Southwest Airlines
A Southwest Airlines jet waits on the tarmac at Denver International Airport in Denver on Jan. 22, 2014. Reuters/Rick Wilking

The U.S. government has sued Dallas-based Southwest Airlines Co. after a settlement could not be reached over the airline's move of hiring a contractor to make extensive repairs on some of its planes that failed to meet federal safety standards. The U.S. Department of Justice, or DOJ, is seeking civil penalties worth $12 million against the company.

The justice department filed the case in a federal district court in Washington state and the penalty will be the second-largest amount sought against an airline by the FAA, after a $24.2 million claim made against American Airlines. The government claimed that, in 2006, Southwest hired Everett, Washington-based Aviation Technical Services Inc. to reinforce the aluminum skins of 44 planes to keep them from cracking. But, according to the government, the contractor did not follow the right procedures, Associated Press, or AP, reported.

"We dispute the FAA's allegations and look forward to the opportunity to vigorously defend Southwest's record in a court of law," Brandy King, a spokesperson for the airline, said, according to AP, on Monday night.

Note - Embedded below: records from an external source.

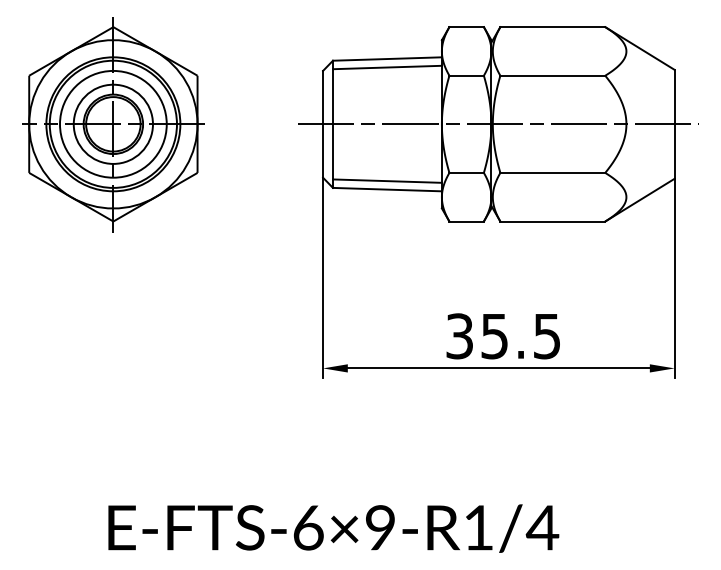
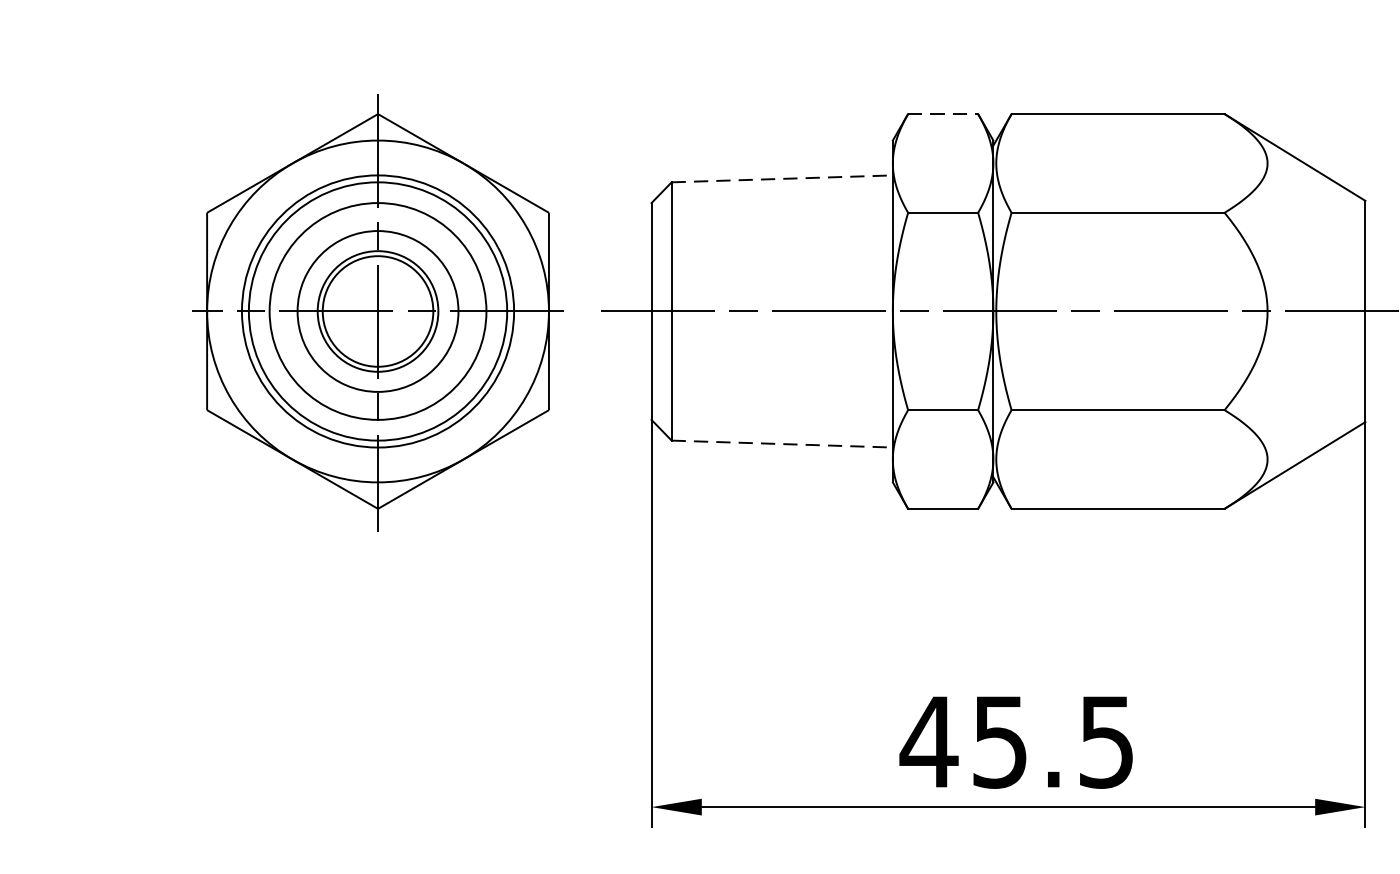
line: (467, 27) -> (944, 114), solid -> dashed
line: (387, 59) -> (782, 179), solid -> dashed
line: (386, 67) -> (780, 196), removed
part: (113, 124) -> (378, 311), moved
line: (386, 180) -> (780, 425), removed
line: (387, 189) -> (782, 443), solid -> dashed
text: (459, 336) -> (928, 742), 35.5 -> 45.5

One of the most serious components of the current case is the replacement of parts on the planes’ fuselages. According to the FAA, Aviation Technical Services put sealants under the new skin panels of Southwest's planes but did not install all the rivets fast enough to make the sealant effective. The misstep could cause corrosion as the gaps could allow moisture to penetrate the skin, the FAA claimed.

Although the company returned most of the planes for further repairs in 2009, it kept flying some of its jets until the FAA warned the company, according to AP. The later repairs were approved by the regulators, the report said.

In 2008, the FAA had sought a penalty of $10.2 million from Southwest Airlines for improper maintenance of its aircraft, but the case was settled a year later for $7.5 million.